Archive for April, 2006

Thin Ice: Shaking, shivering, where the hell am I going?

Posted in Archive - All Entries, thoughts & chaos on April 11, 2006 by highpriestess

I wrote a bloody long post yesterday and it all got deleted. It wasn’t just the quantity, but what was written because at the end of it, I felt that I had written everything (well almost) I was feeling in my head. So at the click of a button, and you just see an error page, and at the click of the back button, you see a “New Post” page, completely wiped out of the words that you had written, it is a feeling that is so damn frustrating and sad at the same time. I’m going to try to remember and recapture what I wrote yesterday, but I know it’ll never be the same. But I’m going to try anyway.

A close friend who knows almost everything about me, from when I was a schoolbag trotting ‘cool’ Sec 1 kid to the mess I’m in now, called me yesterday and told me things that I needed to hear even though I did not want to. He vehemently claims himself to be my soulmate (since we both seem to want the same things, do the same things, and possess the same knack of messing things up and ourselves). Well, he blasted me on the phone questioning why I am ruining so many lives including mine. Now… these are things that I will only tolerate from him. Even if it was my family, I would have been absolutely defensive, but with him, all I could do was to keep quiet. I don’t know why, but as his words sunk into my head, all I felt was empty and emptier. His advice was simple, but safe. He gave me three options. And I’m still figuring it out. It sounds easy, but it is so difficult to do.And then he told me that ultimately, I was the most important to him, and he doesn’t want to see me get hurt. At this point, I was ready to burst into tears, but I kept silent. Why did he have to care about a broken little self-destructive thing like me? Why does anyone need to?

I really feel like I’m treading on thin ice. Like I’m chartering a whole new territory for myself. It is so different. And intimidating. Everything and everyone looks and feels different. I’m not sure about the ground beneath my feet. At some points, it feels like it’s rock-hard, reliable and safe… At other points (most of them), I feel that it’s like quicksand. The moment I place my feet, I feel them rapidly sinking. I am gripped with phobia and panic and I fear my head going under. With flailing arms, I try to reach out to figures around me, walking by. Some seem to notice, but aren’t quite sure what to do. Some don’t want to notice. Some notice, try to help, and don’t realize that they’ve pushed me further into the pit. In the end, I realize that it is I who pull myself up, albeit with much difficulty, but I’m still up. I’m a mess, soaked with muck, but I’m up eventually. So it kinda pisses me off when people tell me what to do when they weren’t there in the first place.
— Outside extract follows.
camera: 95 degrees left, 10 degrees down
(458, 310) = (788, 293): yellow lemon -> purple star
Because really, no one needs to care. Which is why I try not to reach out from the start. A weakness? Well.

I guess life will not be easy when the one element your every breath depended upon was removed. But then you realize, you carried on breathing. The world didn’t stop spinning. Time did not come to a standstill. It just made breathing that much harder. Granted, there were times that you wish the breaths you take would cease so that you won’t need to feel that gaping black hole in your self. But life still goes on.
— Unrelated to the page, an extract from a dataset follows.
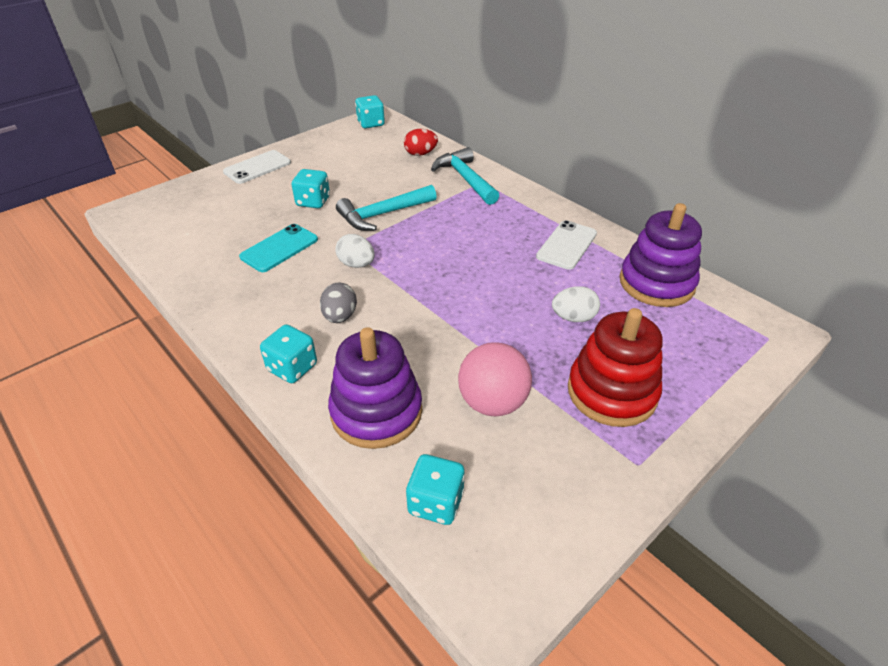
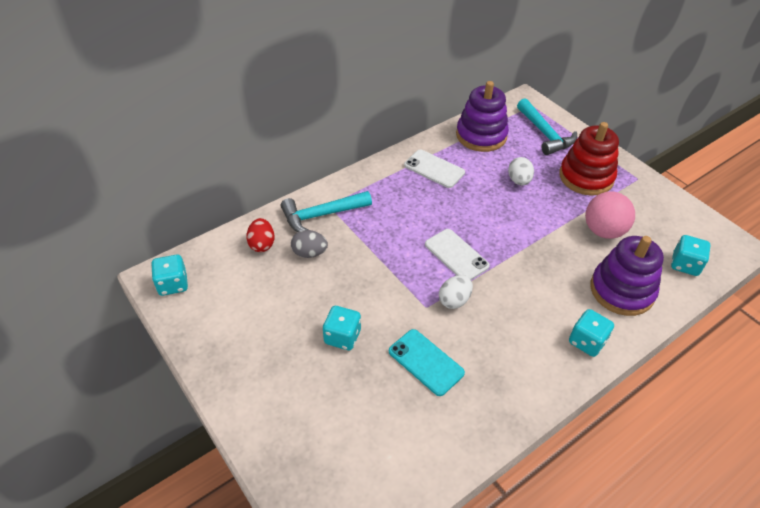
camera: 85 degrees left, 5 degrees up
(257, 167) = (252, 398): white phone -> white phone (456, 255)
(340, 316) = (525, 312): grey egg -> grey egg (309, 253)
(382, 214) = (375, 279): turquoise hammer -> turquoise hammer (545, 134)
And now, I am by myself. It is quite scary. It gets intensely lonely somedays and I really feel that I can’t carry on. My mind bursting with conflicting thoughts. Yet, I am rediscovering myself (or discovering?) I was telling my mother the other day that I finally feel like I’m living the life of a 22 year old. But right after I told her that, I thought to myself.. but would this security and stableness be what I need in three to five years time? I see the brevity of life. Having to do what you want to do, at the same time having to carefully balancing what you need to do essentially for survival.

It is this balance I am having trouble with. My friend calls me a through-and-through Arts student, suffering with the crisis of passion and survival, dreams and reality. But I am sure there are lots going through this 20-something crisis. Just that perhaps my head is in the clouds most of the time, and more often than most people. After graduation I am going to be chucked out there in the working world. Something I am not looking forward to. Can’t I just be a student and worry only about assignments and lectures and presentations without needing to worry about my next meal and a shelter over my head?

I digress. I don’t know what I want. I have even lost the concept of love.The word sounds too abstract. With me and him, no one really knew much. We were so private, that even if everything looked happy and dandy on the outside, it was a storm in a teacup. The highs we had were really out of this world, while the lows scraped the pits of hell. The relationship was intense. Too intense at times where it felt abnormal. While yes, it was three years, there has to be a resolution to the recent events that unfolded in the light of our end. Why? How? Why now? But seems as though these questions will go unanswered. But does it really matter now? My ability to trust has plummeted. Other than my family, there was only one person I trusted with my heart and soul, and right now, everything’s gone.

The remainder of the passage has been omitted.